© 2105 CIE. DU KAÏROS : DAVID LESCOT
Cette pièce de David Lescot est éminemment sympathique pour les adultes et sans doute bien plus pour eux que pour les enfants à qui elle est supposée s’adresser. Évoquant l’entrée en sixième, elle fonctionne en effet, pour les plus grands, comme une madeleine de Proust leur rappelant des peurs heureusement passées, peurs qui peuvent faire sourire ici grâce, notamment, à la justesse dans l’expression de la candeur des trois actrices sur scène. Pour les plus jeunes, pas sûr en revanche que le spectacle les aide à dédramatiser, exorciser ou apprivoiser leurs angoisses.
Sur le fond, l’on dresse effectivement un tableau bien noir de cette école où la loi du plus fort est toujours la meilleure : racket, intimidation, délation, humiliation en règle de tout individu perçu, pour des vêtements, une réaction ou un propos inadéquats, comme plus faible, tout cela est présenté comme la norme. Le plus terrible reste pourtant que la question des cours et de l’apprentissage passe délibérément au second plan, bien loin derrière celle de la socialisation au sein du collège de cette jungle scolaire. Or, rien (ni la tirade finale quelque peu abrupte et pirouettante, ni le dialogue entre le futur collégien et sa petite sœur entrant en maternelle qui permet de réaliser que le passage à une autre école, quelle qu’elle soit, est toujours redouté mais pas insurmontable, ni la réaction confiante de la cadette, ni le registre comique enfin) ne parvient à contrebalancer complètement toutes les inquiétudes bien légitimes que cette image donnée de l’école provoque. Ceux qui ne connaissent pas le système ou n’ont ni les moyens, ni le réseau pour le contourner, pourraient bien penser, à l’issue de la pièce, envoyer nécessairement leurs enfants à l’abattoir – c’est une façon de parler, bien entendu… On pourrait surtout craindre qu’à l’idée d’entrer en sixième, certains enfants s’imaginant trop jeunes, frêles, riches ou pauvres – barrez la ou les mention(s) inutile(s) – pour n’être pas chahutés sinon agressés ne rentrent chez eux en faisant du titre de la pièce un terrible crédo. J’ai trop peur met ainsi en exergue des problématiques et des problèmes scolaires intéressants mais en reste au constat plus ou moins fantasmé et caricatural et justifie, d’une certaine manière, au lieu de les questionner, les politiques d’évitement des écoles zep-rep-éclair-machin-chose de certains parents. Bref, la pièce manque peut-être d’optimisme sinon d’angélisme pour un spectacle inscrit dans un parcours « enfance et jeunesse ».

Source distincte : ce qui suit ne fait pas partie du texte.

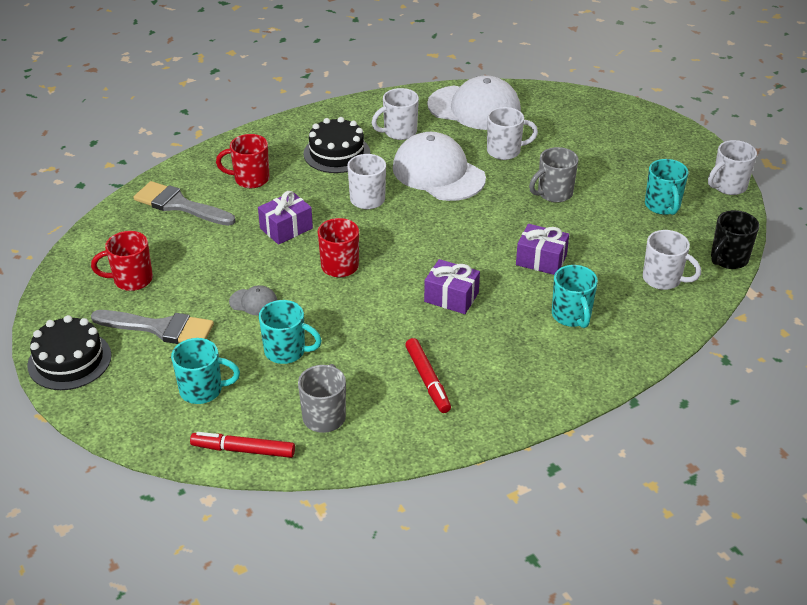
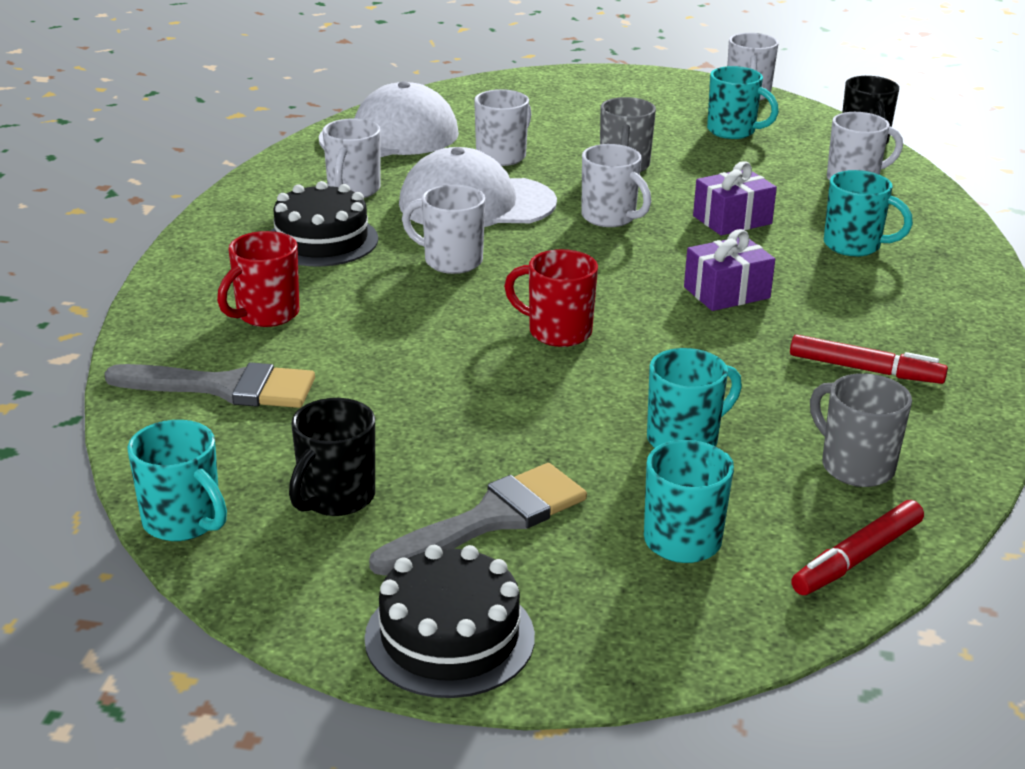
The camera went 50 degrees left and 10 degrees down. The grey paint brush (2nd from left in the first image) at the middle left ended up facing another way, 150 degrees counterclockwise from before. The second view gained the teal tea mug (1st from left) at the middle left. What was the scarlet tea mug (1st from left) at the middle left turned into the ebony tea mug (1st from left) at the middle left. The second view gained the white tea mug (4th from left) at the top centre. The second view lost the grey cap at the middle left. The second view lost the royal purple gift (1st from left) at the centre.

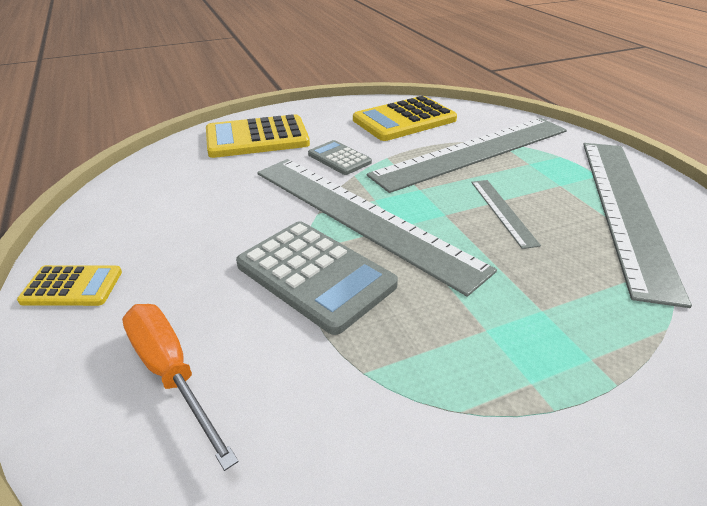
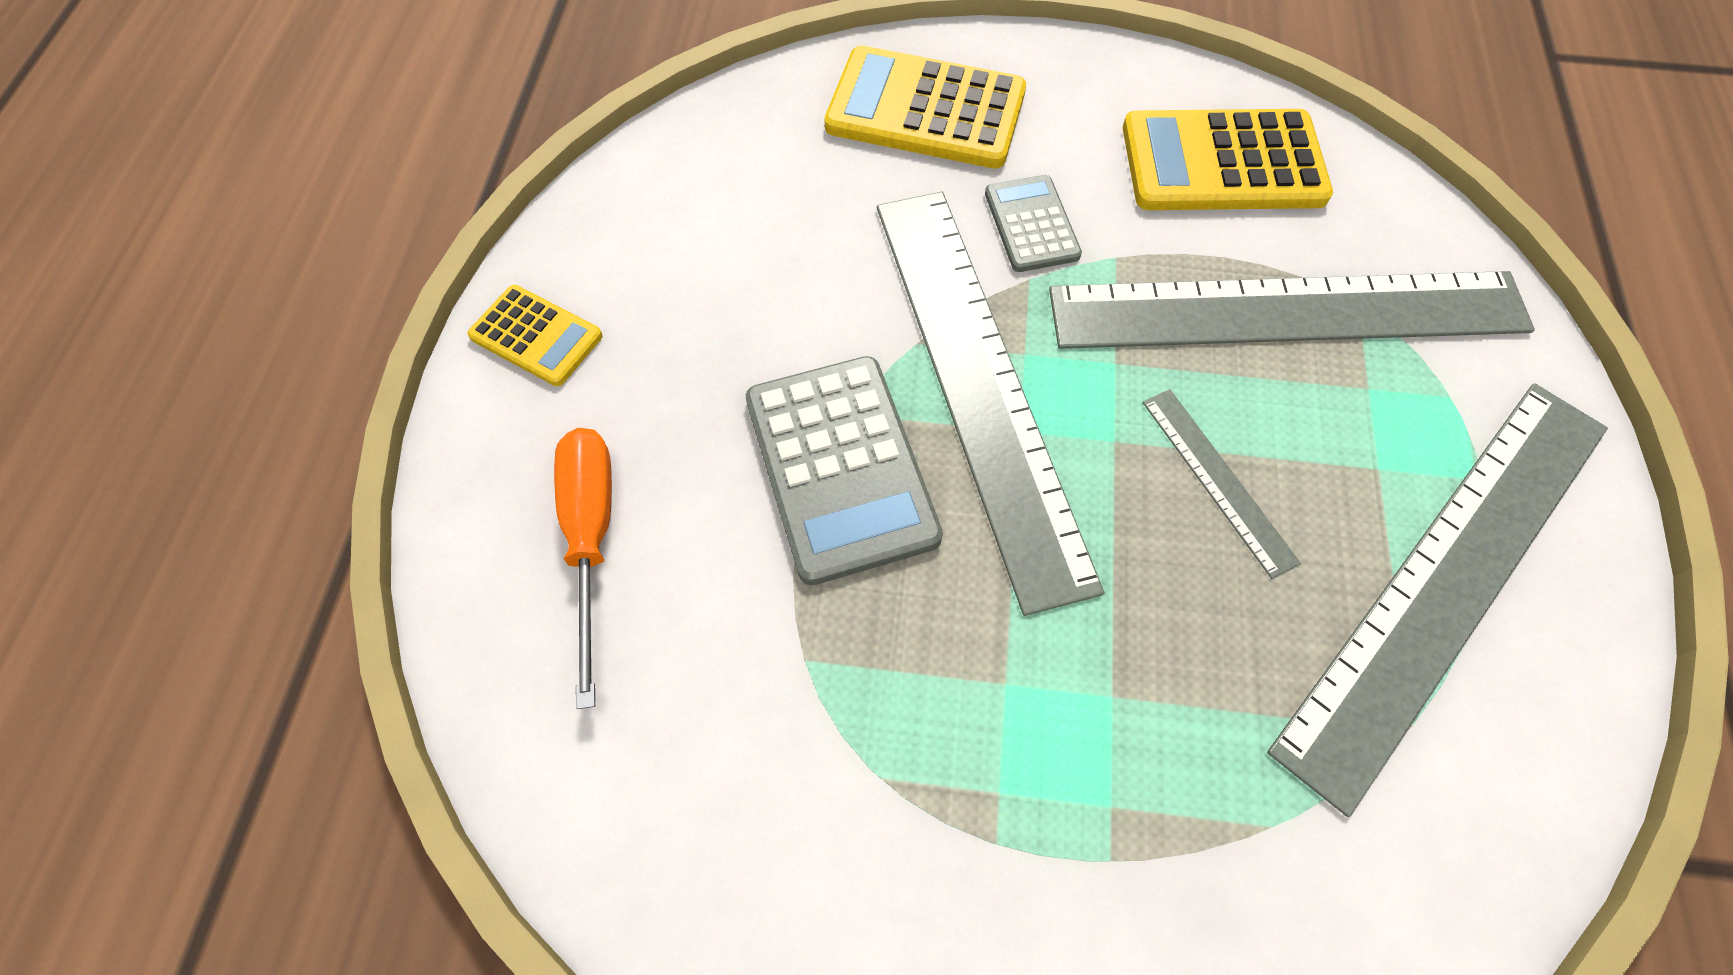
The camera went 30 degrees right and 25 degrees up. The grey straightedge (3rd from left in the first image) at the middle right ended up facing another way, 45 degrees counterclockwise from before.

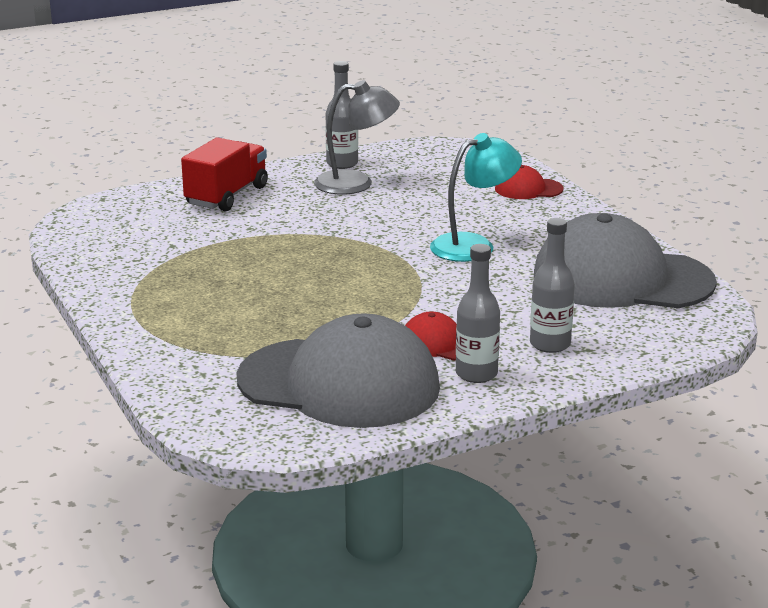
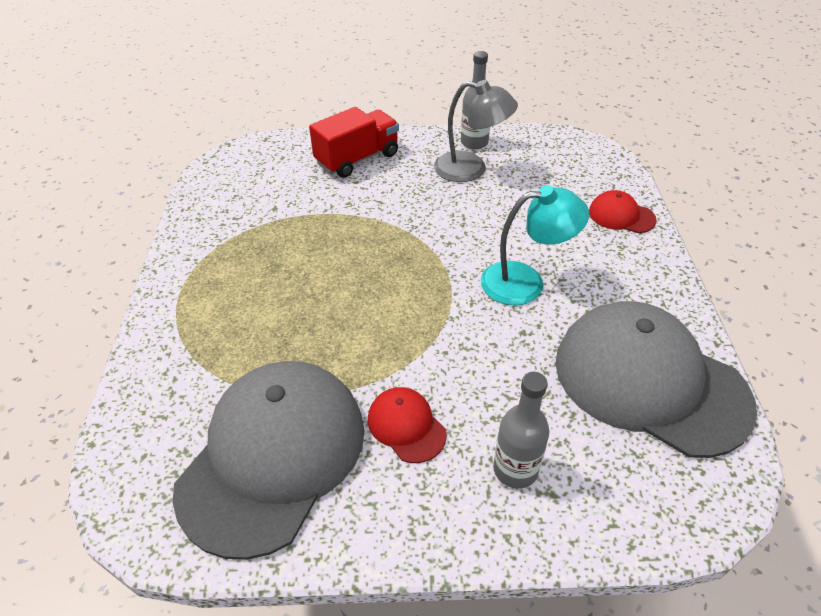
The camera went 25 degrees right and 20 degrees up. The grey cap (1st from left) at the centre ended up facing another way, 105 degrees counterclockwise from before. The second view lost the grey flask (2nd from left) at the centre.

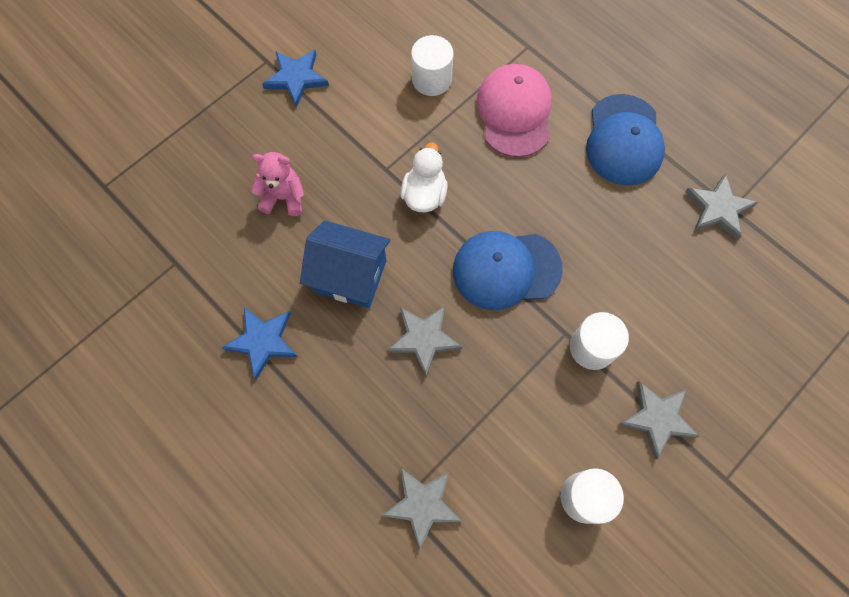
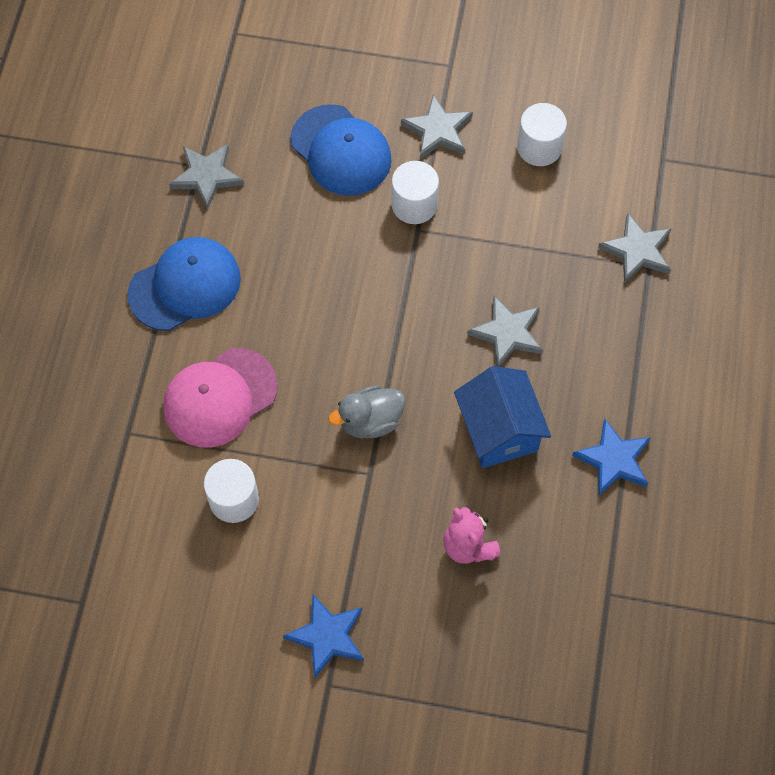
The camera went 125 degrees left and 5 degrees down. The cobalt cap (1st from left in the first image) ended up elsewhere, having gone from the centre to the top centre. What was the white duck at the top centre turned into the grey duck at the centre.

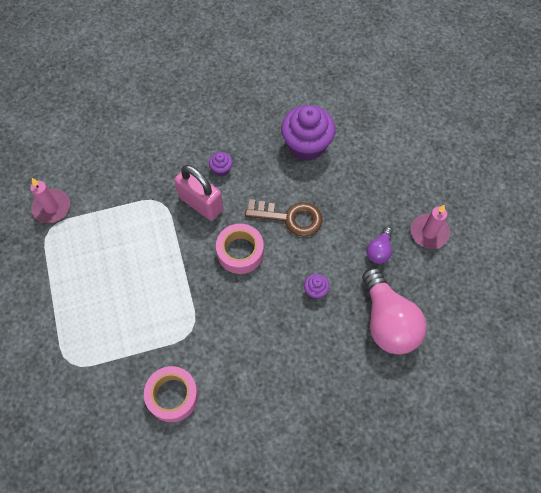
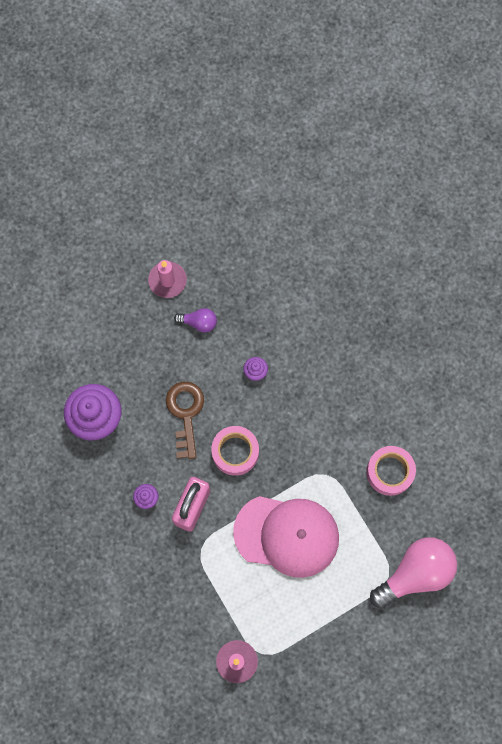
The camera went 105 degrees left and 10 degrees up. The second view gained the pink cap at the bottom centre. The pink bulb ended up elsewhere, having gone from the middle right to the bottom right.

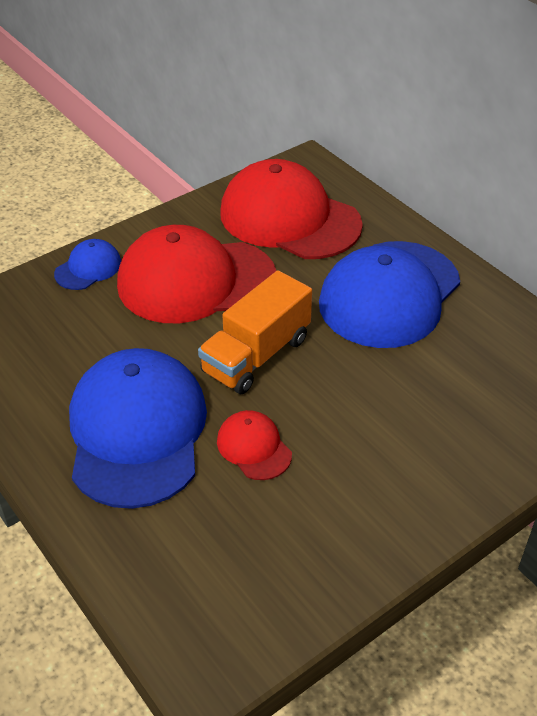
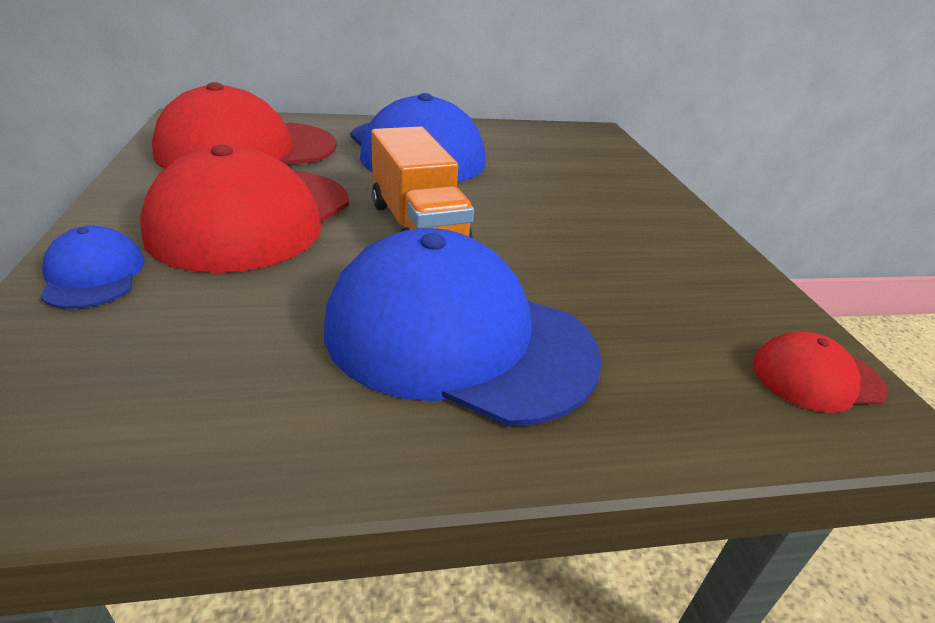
The camera went 65 degrees left and 10 degrees down. The scarlet cap (2nd from left in the first image) ended up elsewhere, having gone from the centre to the middle right.

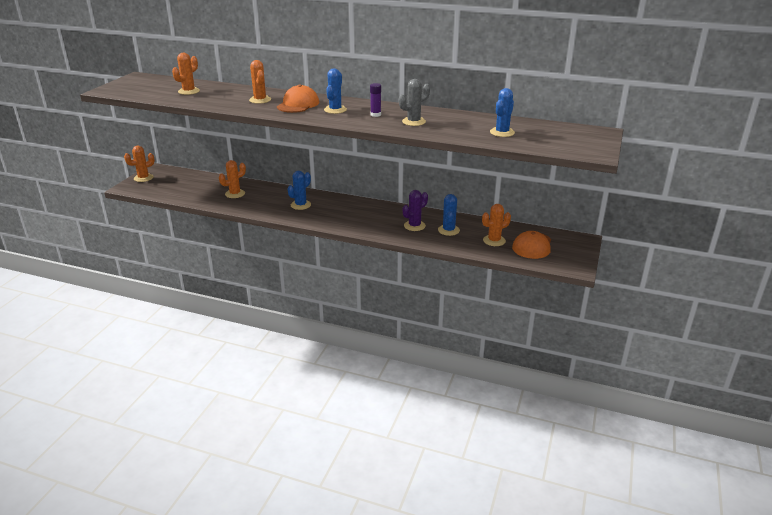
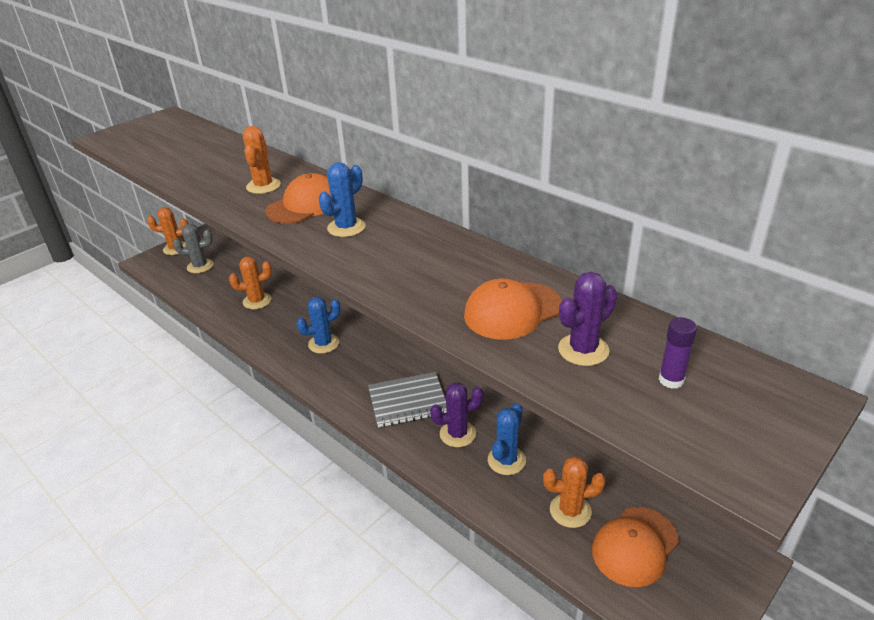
The camera went 25 degrees right and 5 degrees up. The grey saguaro cactus ended up elsewhere, having gone from the top centre to the middle left. The second view gained the grey notepad at the centre. The second view gained the orange-coloured cap (2nd from left) at the centre. What was the cobalt saguaro cactus (4th from left) at the top centre turned into the royal purple saguaro cactus (2nd from left) at the middle right. The royal purple stick of glue ended up elsewhere, having gone from the top centre to the middle right. The second view lost the orange-coloured saguaro cactus (2nd from left) at the top left.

Sur la forme, la scénographie est simple, efficace, qui convoque de façon très ingénieuse l’imaginaire avec une bande son faite maison et quelques rares accessoires qui agrémentent une scène nue mais riche des fameux et inusables tréteaux qui la composent et se recomposent au fil des tableaux. Les comédiennes (Suzanne Aubert, Lyn Thibault et Marion Verstraeten) parviennent à rentrer dans la peau d’enfants de deux ans et demi à quatorze ans en jouant sur le langage et les clichés vestimentaires de belle façon. Elles sont merveilleuses d’expressivité ; visage, phrasé, voix sont très bien travaillés, si bien que les tournures un peu trop sophistiquées pour être celles de pré-adolescents passent pour naturelles et réalistes. La proximité avec le public ne permet pas, de toute façon, de tricher avec lui et elle est superbement gérée par la générosité et l’énergie des actrices qui rendent vivants scène, dialogues et monologues. Tout est remarquable de ce point de vue.
J’ai trop peur est une pièce divertissante qu’on aurait souhaitée plus profonde. Sa légèreté, de belle facture, n’en est pas moins appréciable pour autant.